Selain itu, relokasi sejumlah industri di Simongan akan merugikan buruh yang selama ini tempat tingalnya dekat tempat mereka bekerja. Relokasi itu dinilai semakin mengancam bila perusahaan tempat mereka bekerja pindah ke luar kota.
Sejumlah perusahaan yang ada di kawasan Simonagan itu, di antaranya PT Sinar Pantja Djaja, PT Pantjatunggal, PT Damatex, PT Semarang Makmur, PT Kimia Farma, PT ISTW, PT Aldas dan PT Itrasal. "Efek ekonominya akan merugikan ribuan buruh yang selama ini menggantung hidup pada sejumlah perusahaan yang ada di situ," kata Slamet.

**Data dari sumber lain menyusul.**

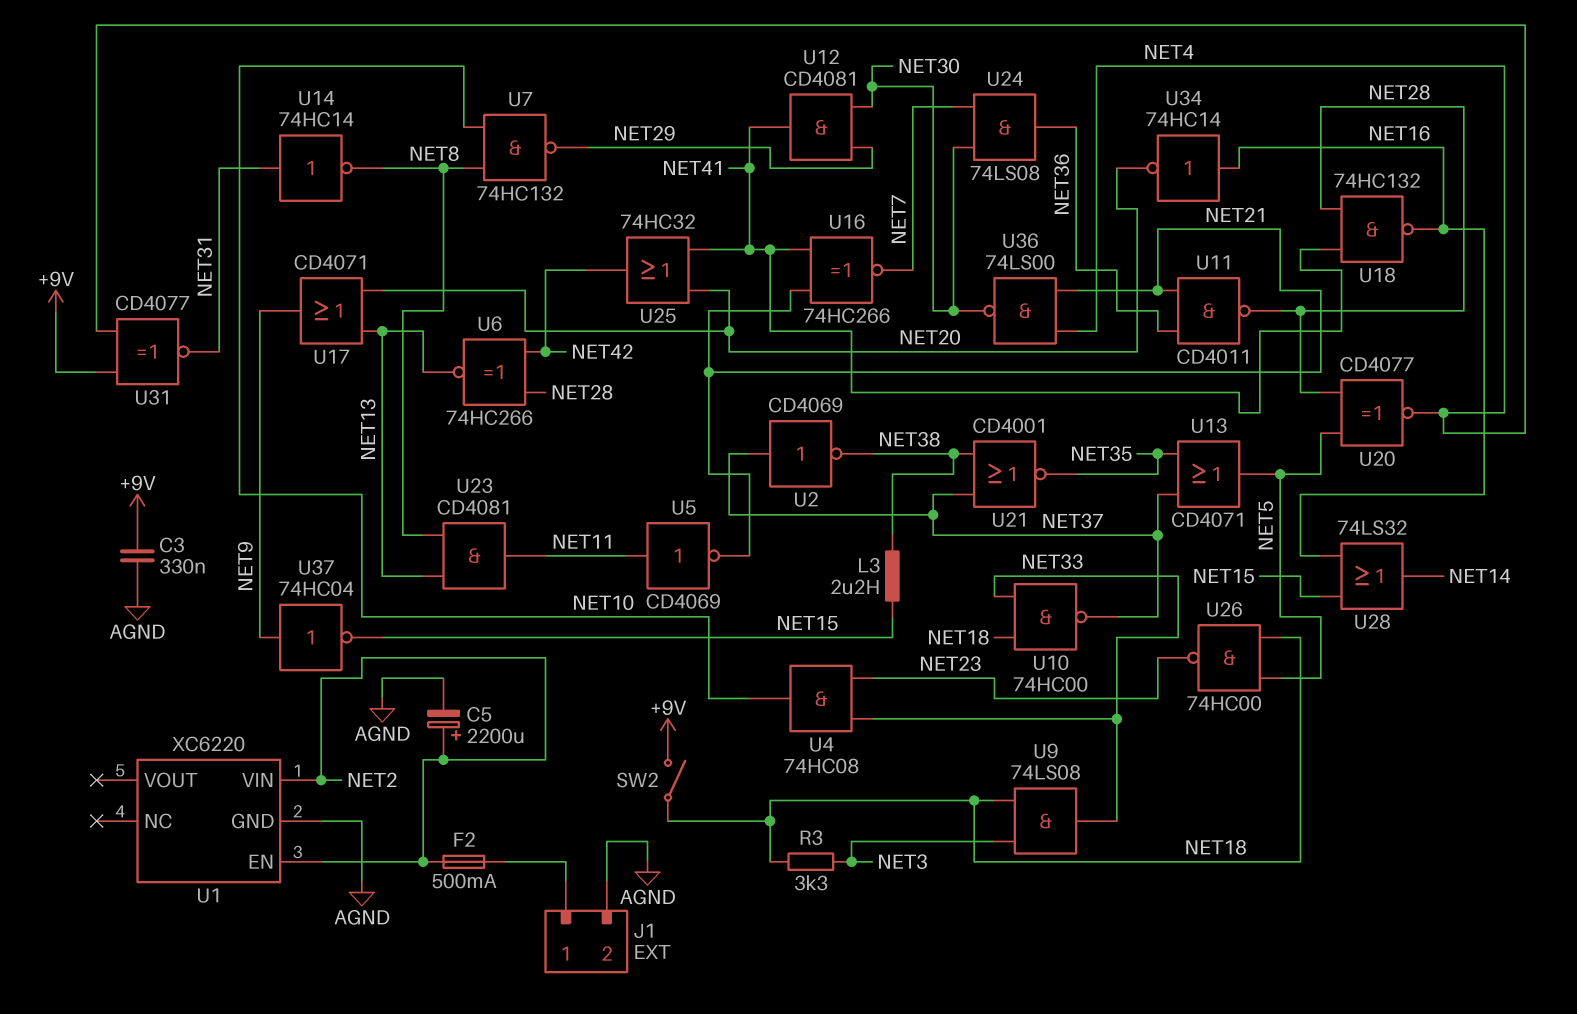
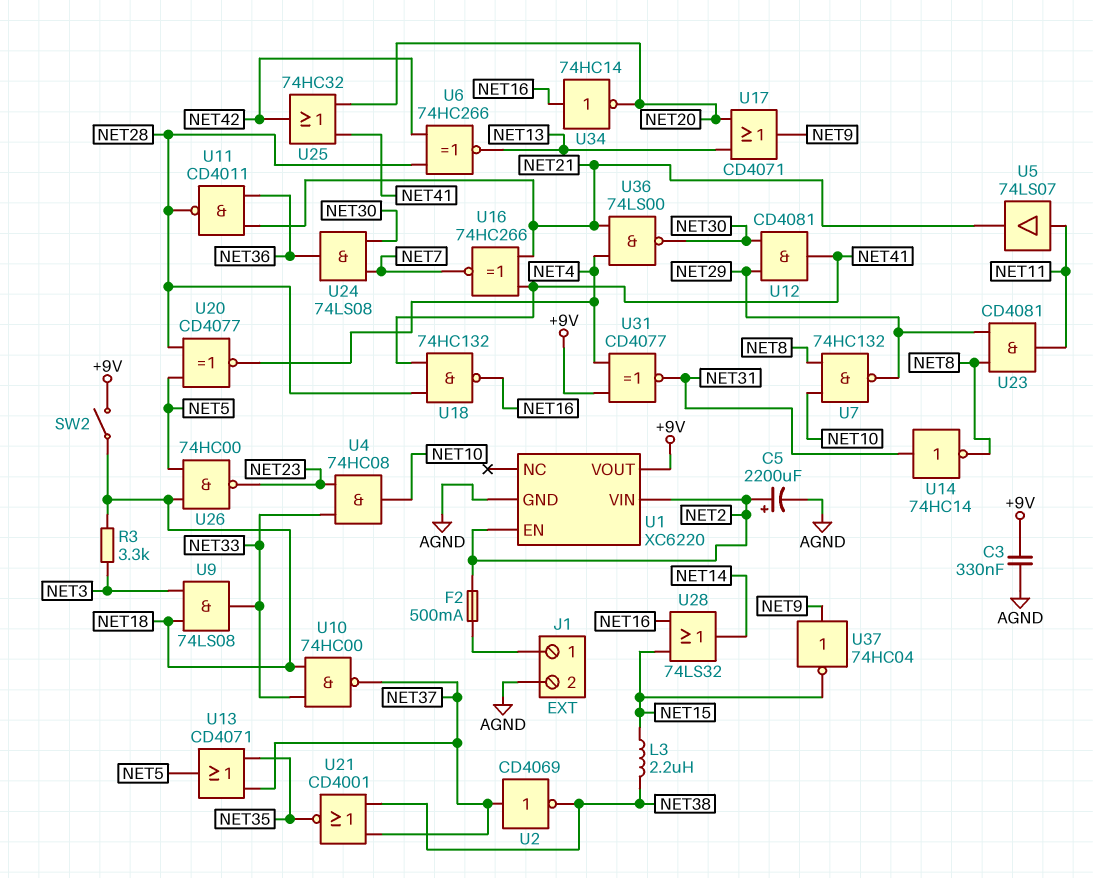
U1 pin VOUT: none -> +9V
U5: NOT CD4069 (in NET11, out NET21) -> buffer 74LS07 (in NET11, out NET21)
U23: AND CD4081 (in NET8, in NET13, out NET11) -> AND CD4081 (in NET8, in NET29, out NET11)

Kepala Badan Perencanaan Pembangunan Daerah Kota Semarang Purnomo Dwi menyatakan kawasan Simongan sejatinya bukan kawasan industri. Pendapat Purnomo itu berdasarkan Rencana Induk Kota (RIK) pada 1975. "Tahun itu Simongan merupakan kawasan perumahan," ia menjelaskan.
Menurut dia, Pemerintah Kota Semarang telah memberikan toleransi agar sejumlah industri besar di Simongan pindah. Toleransi itu berlaku selama 20 tahun hingga tahun 1995 sejak ditetapkan, bahkan telah diperpanjang lagi hingga 2011. "Ini sudah tiga tahun, tapi belum pindah juga," kata Purnomo.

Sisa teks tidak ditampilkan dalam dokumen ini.